In July 2010, federal legislation to reform financial markets was enacted that significantly alters how over-the-counter (OTC) derivatives are regulated, which may impact all of our businesses. The law increased regulatory oversight and transparency requirements of OTC energy derivatives, including (1) requiring standardized OTC derivatives to be traded on registered exchanges regulated by the U.S. Commodity Futures Trading Commission (CFTC), (2) imposing new and potentially higher capital and margin requirements and (3) authorizing the establishment of overall volume and position limits, the latter of which is pending final approval. The law gives the CFTC authority to exempt end users of energy commodities which could reduce, but not eliminate, the applicability of these measures to us and other end users. These requirements could cause our OTC transactions to be more costly and have a material adverse effect on our liquidity due to additional capital requirements. In addition, as these reforms aim to standardize OTC products, they could limit the effectiveness and extent of our hedging programs, because we would have less ability to tailor OTC derivatives to match the precise risk we are seeking to mitigate and may be restricted on the size of our hedging program.
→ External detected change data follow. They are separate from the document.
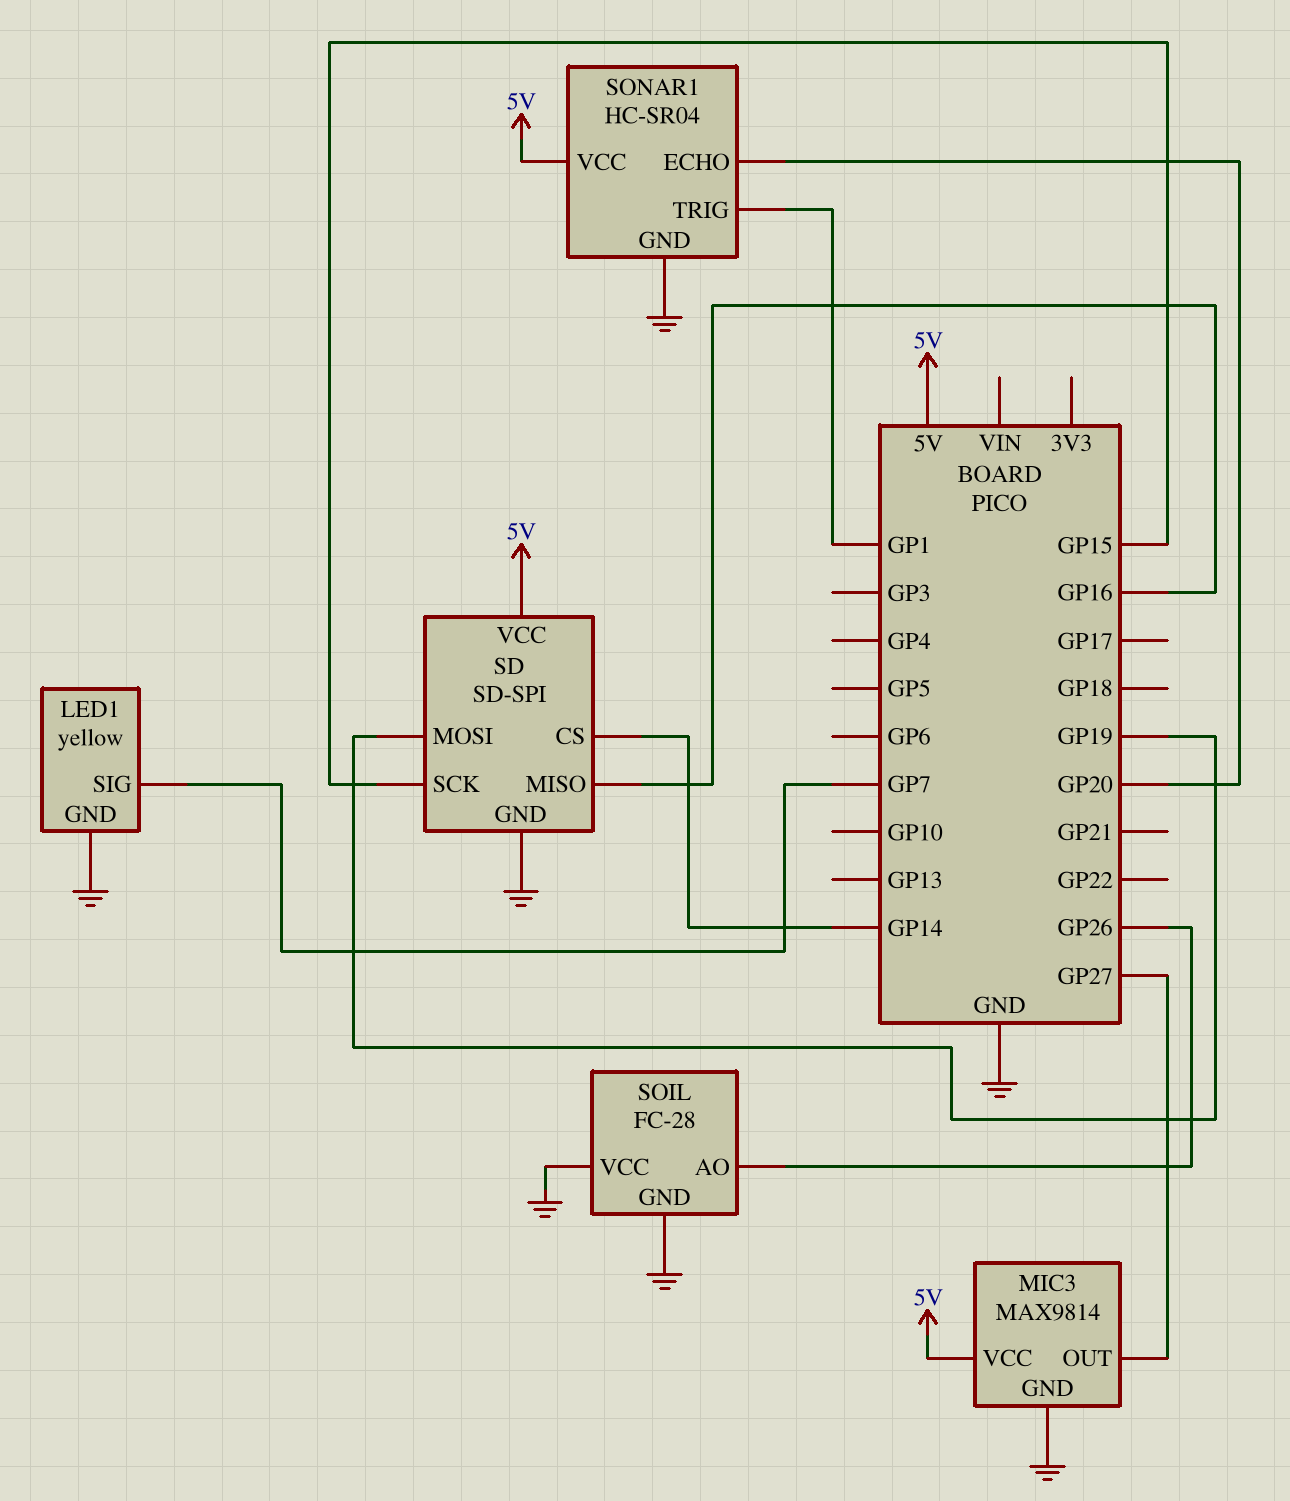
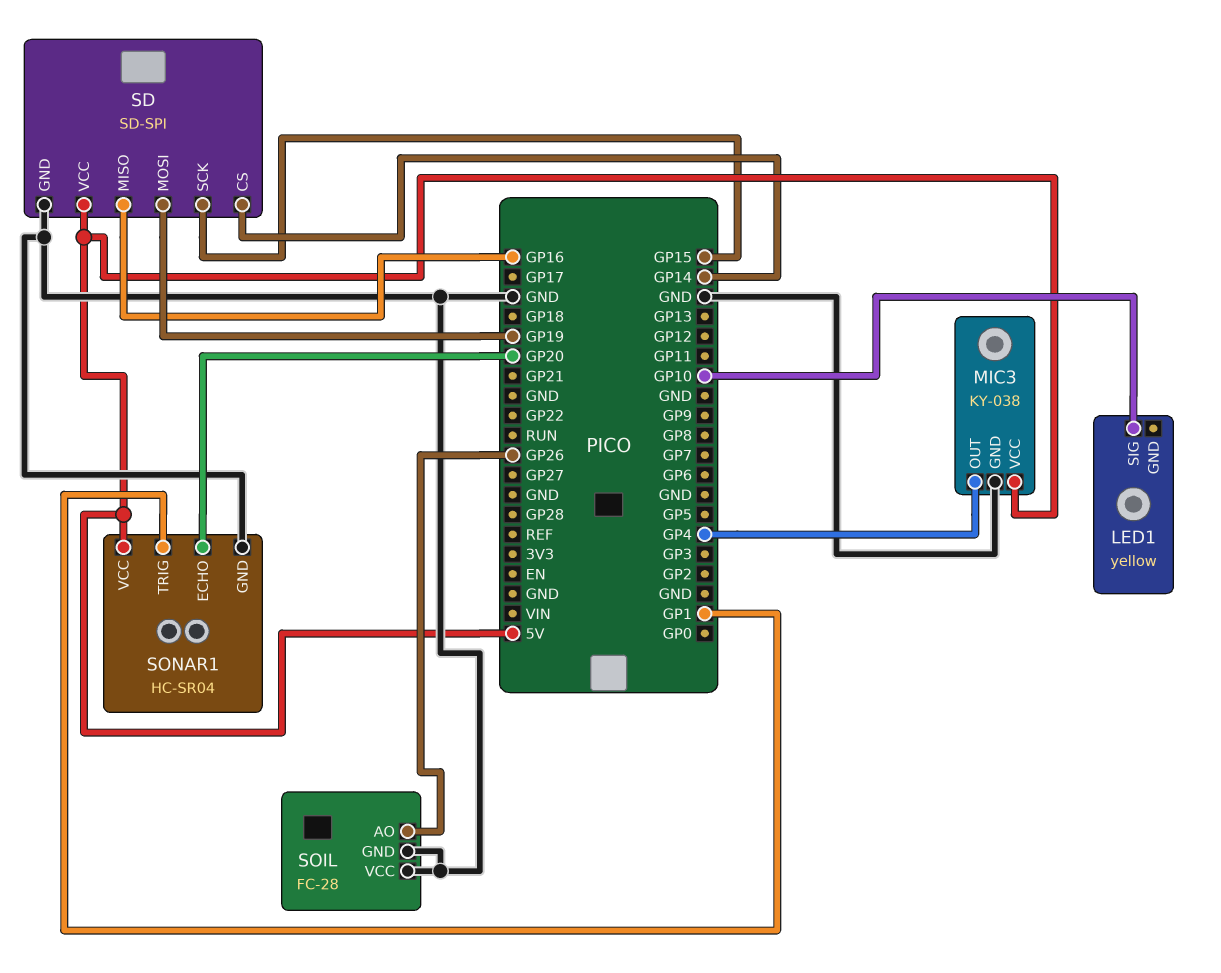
LED1 pin GND: GND -> none
LED1 pin SIG: GP7 -> GP10
MIC3: MAX9814 -> KY-038
MIC3 pin OUT: GP27 -> GP4

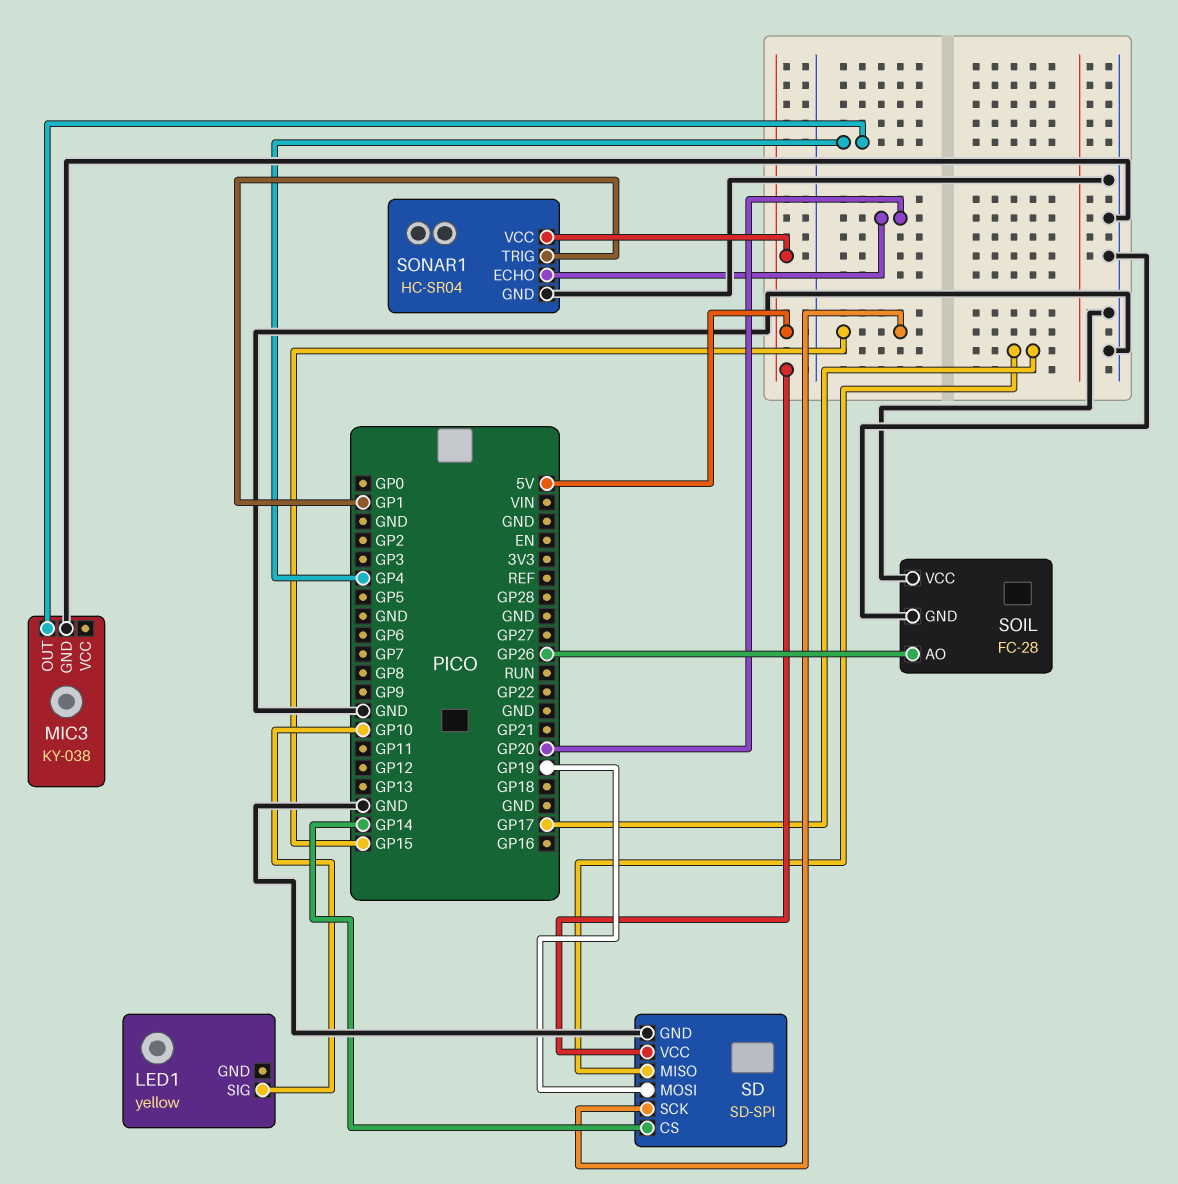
MIC3 pin VCC: 5V -> none
SD pin MISO: GP16 -> GP17

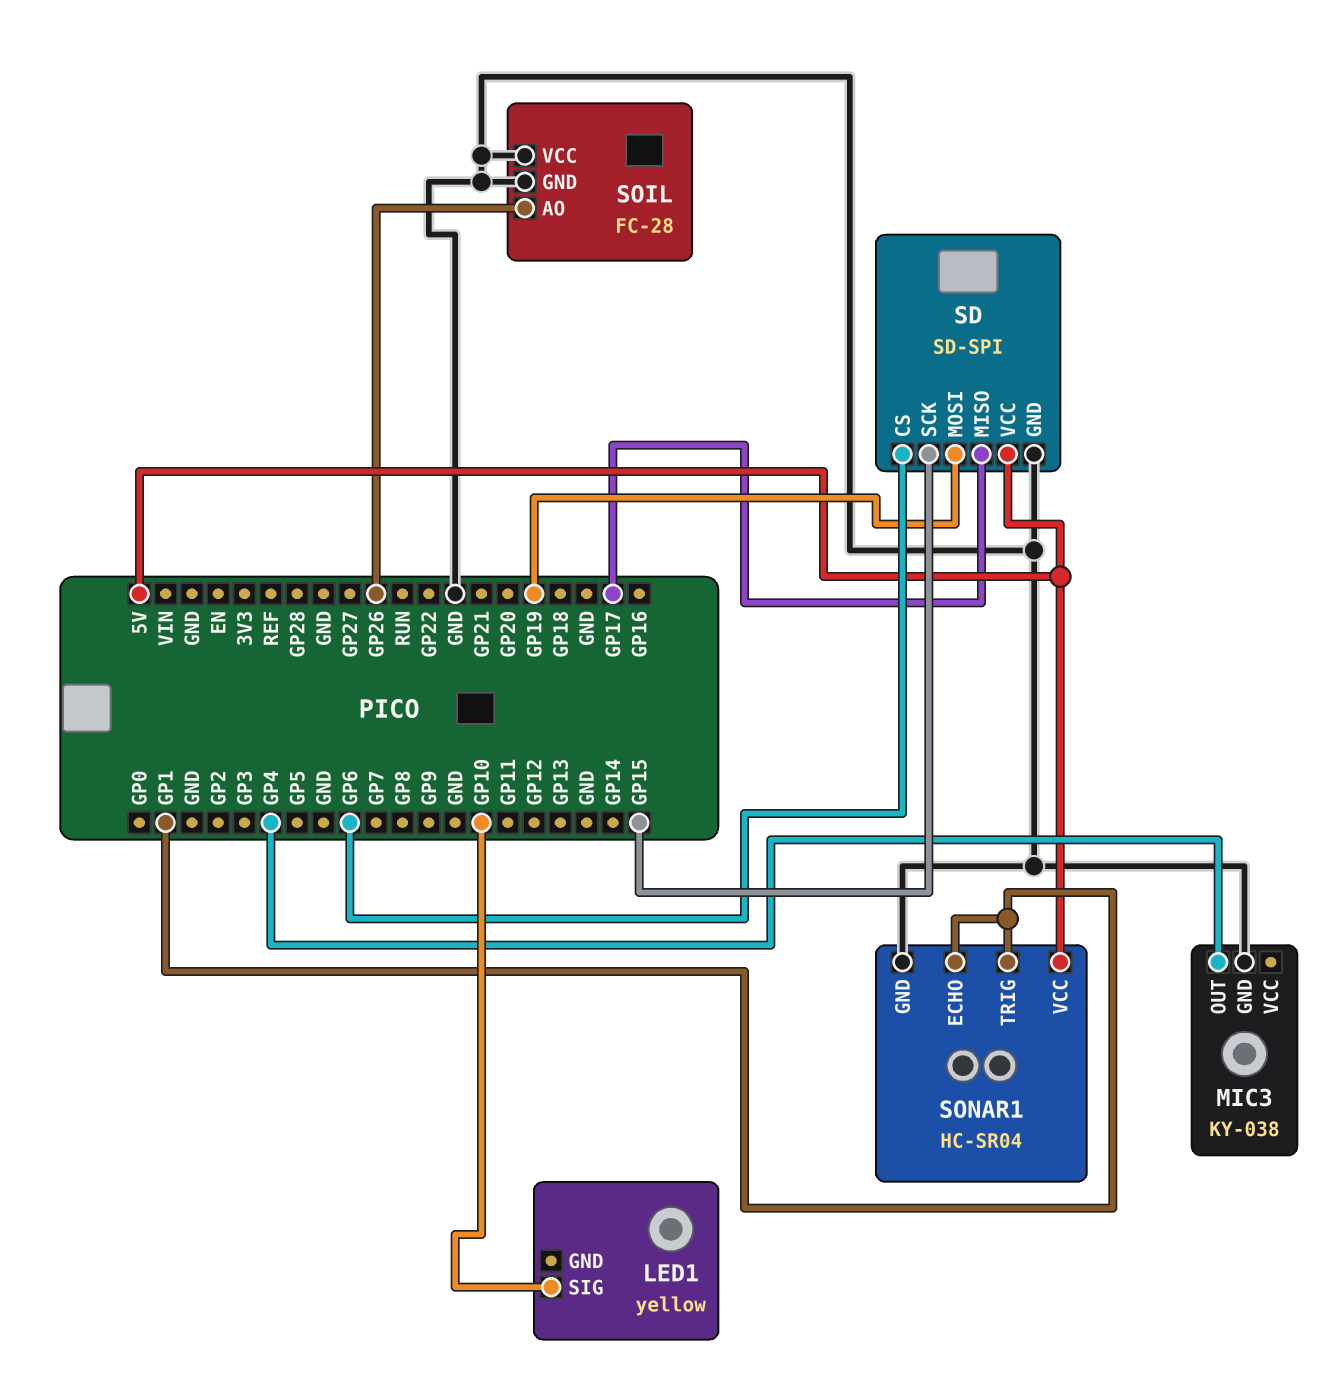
SD pin CS: GP14 -> GP6
SONAR1 pin ECHO: GP20 -> GP1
Our future performance depends substantially on the timing and success of our business development efforts and our construction, maintenance and capital projects. We discuss this and additional matters that could affect our future performance in Notes 10 and 11 of the Notes to Condensed Consolidated Financial Statements herein, in Notes 14 and 15 of the Notes to Consolidated Financial Statements in the Annual Report, and in “Risk Factors” in the Annual Report.
LITIGATION
We describe legal proceedings which could adversely affect our future performance in Note 11 of the Notes to Condensed Consolidated Financial Statements herein.
 
 
 
 
 
CRITICAL ACCOUNTING POLICIES AND ESTIMATES
We view certain accounting policies as critical because their application is the most relevant, judgmental, and/or material to our financial position and results of operations, and/or because they require the use of material judgments and estimates. We discuss these accounting policies in “Management’s Discussion and Analysis of Financial Condition and Results of Operations” in the Annual Report.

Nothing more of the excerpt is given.